The latest Michelin Guide for Singapore was announced last week. My Instagram account was inundated when I woke up, and stayed inundated for the next 24 hours – who got 3 stars, who got 2, who didn’t make the list – with all the joy and indignation around it. In my twenties, a Michelin Guide announcement in my adopted cities of Singapore, HK, London and NYC was a big deal. It would have caused me to pause, analyse and make travel plans around. There would have been flights and hotels to book, dinner reservations to secure (a huge effort once a restaurant received or was upgraded a star) and meetings to rearrange, just so I could go eat at the latest and greatest tables, as determined by the gods of Michelin. In my mid-forties, that whole game has gotten old. Looking back, I’ve often wondered, what all that was for? Did I really derive joy from it? And what do I have to show for it now? What was the whole point in the end?
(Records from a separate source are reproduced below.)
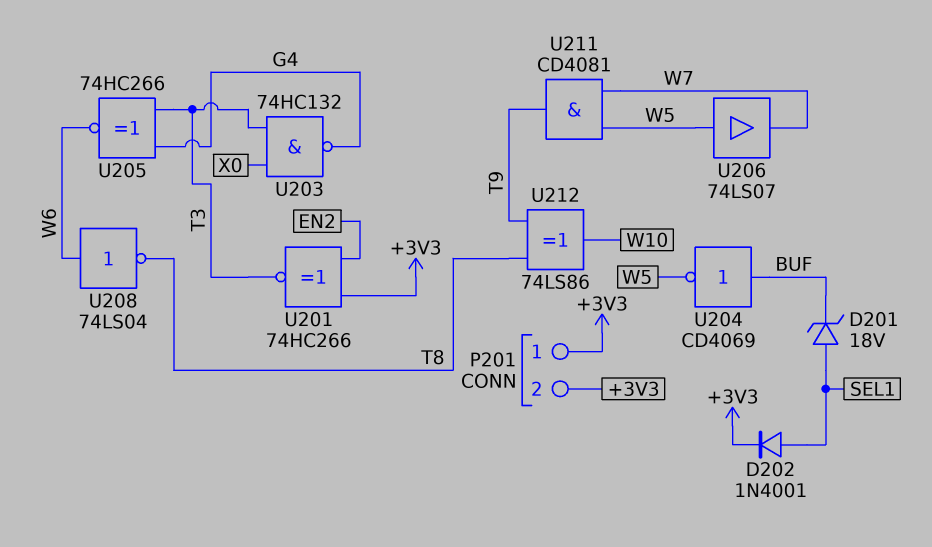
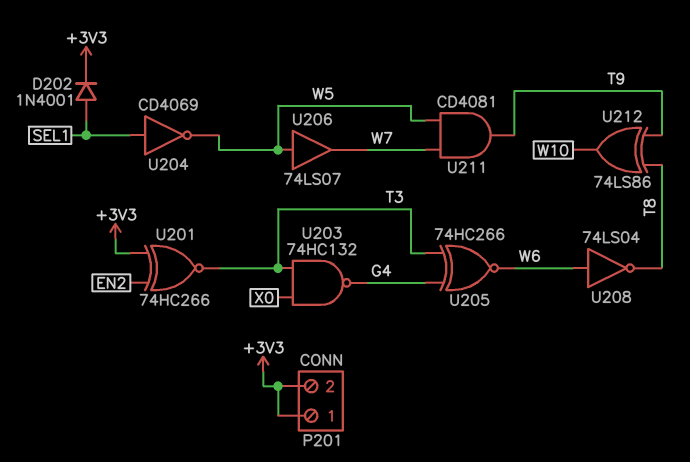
D201: zener 18V (A SEL1, K BUF) -> none
U204: NOT CD4069 (in BUF, out W5) -> NOT CD4069 (in SEL1, out W5)

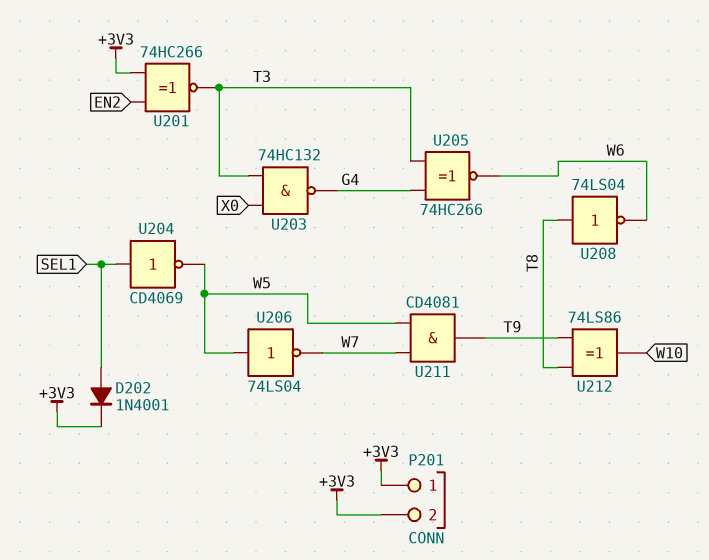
U206: buffer 74LS07 (in W5, out W7) -> NOT 74LS04 (in W5, out W7)
U208: NOT 74LS04 (in W6, out T8) -> NOT 74LS04 (in T8, out W6)

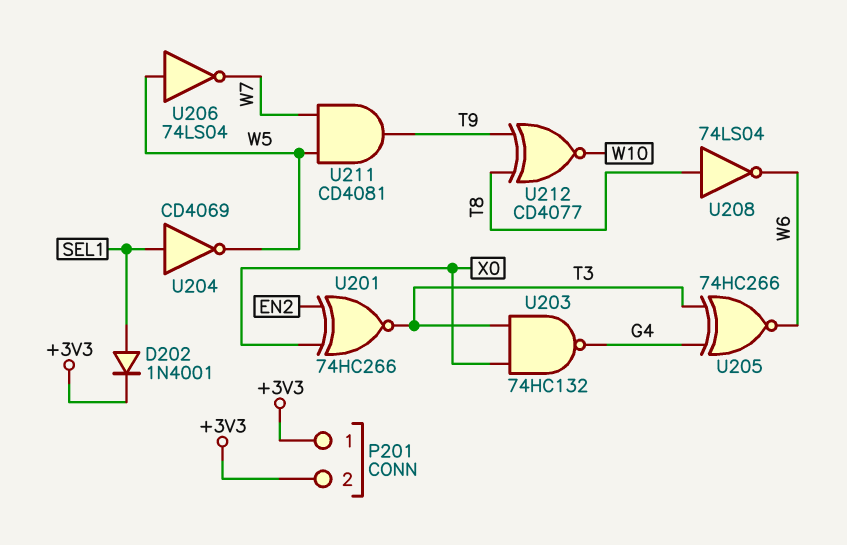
U201: XNOR 74HC266 (in +3V3, in EN2, out T3) -> XNOR 74HC266 (in EN2, in X0, out T3)
U212: XOR 74LS86 (in T8, in T9, out W10) -> XNOR CD4077 (in T8, in T9, out W10)

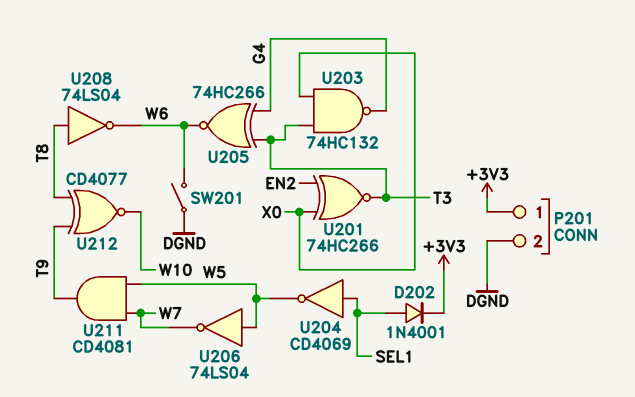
P201 pin 2: +3V3 -> DGND
SW201: none -> switch (DGND, W6)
Today’s verse from Haggai is an apt indictment of my former days – “You have sown much, but harvested little, you eat and drink but are not satisfied, you clothe yourselves but still feel cold, and the labourer puts the money he earns in a tattered purse” (Hg 1:6). We’re all susceptible to falling into the trap of mistaking activity for achievement. And if you like food as much as I used to, a Michelin announcement is a catalyst for lots of activity. But not everything that seems urgent is important… or worth doing. And though it was an enjoyable enough endeavour at the time, it all seems hollow now. I would say the confusion I felt last week reading the Michelin announcement, was similar to Herod’s head scratching — you labour to one set of goals, thinking they’re the be-all and end-all of your existence only to find at the end, that it was all meaningless. What was the point of it all anyway? I really couldn’t tell you. And shame on me, I have nothing to show for it except perhaps a little self-realization.

“Do not store up treasure for yourself here on earth where moth and rust destroy it, and where thieves can steal it. Store up treasure for yourself with God, where no moth or rust can destroy nor thief come and steal it” – Matthew 6: 19-20

(Today’s Oxygen by Sharon Soo)

Prayer: We pray for the self-awareness to abandon the futile, empty desires of our heart that have no meaning and lead to no fruitful end.

Thanksgiving: We give thanks for the Holy Spirit, who gives us wisdom and directs our efforts so that we might be a children of God who bear good fruit.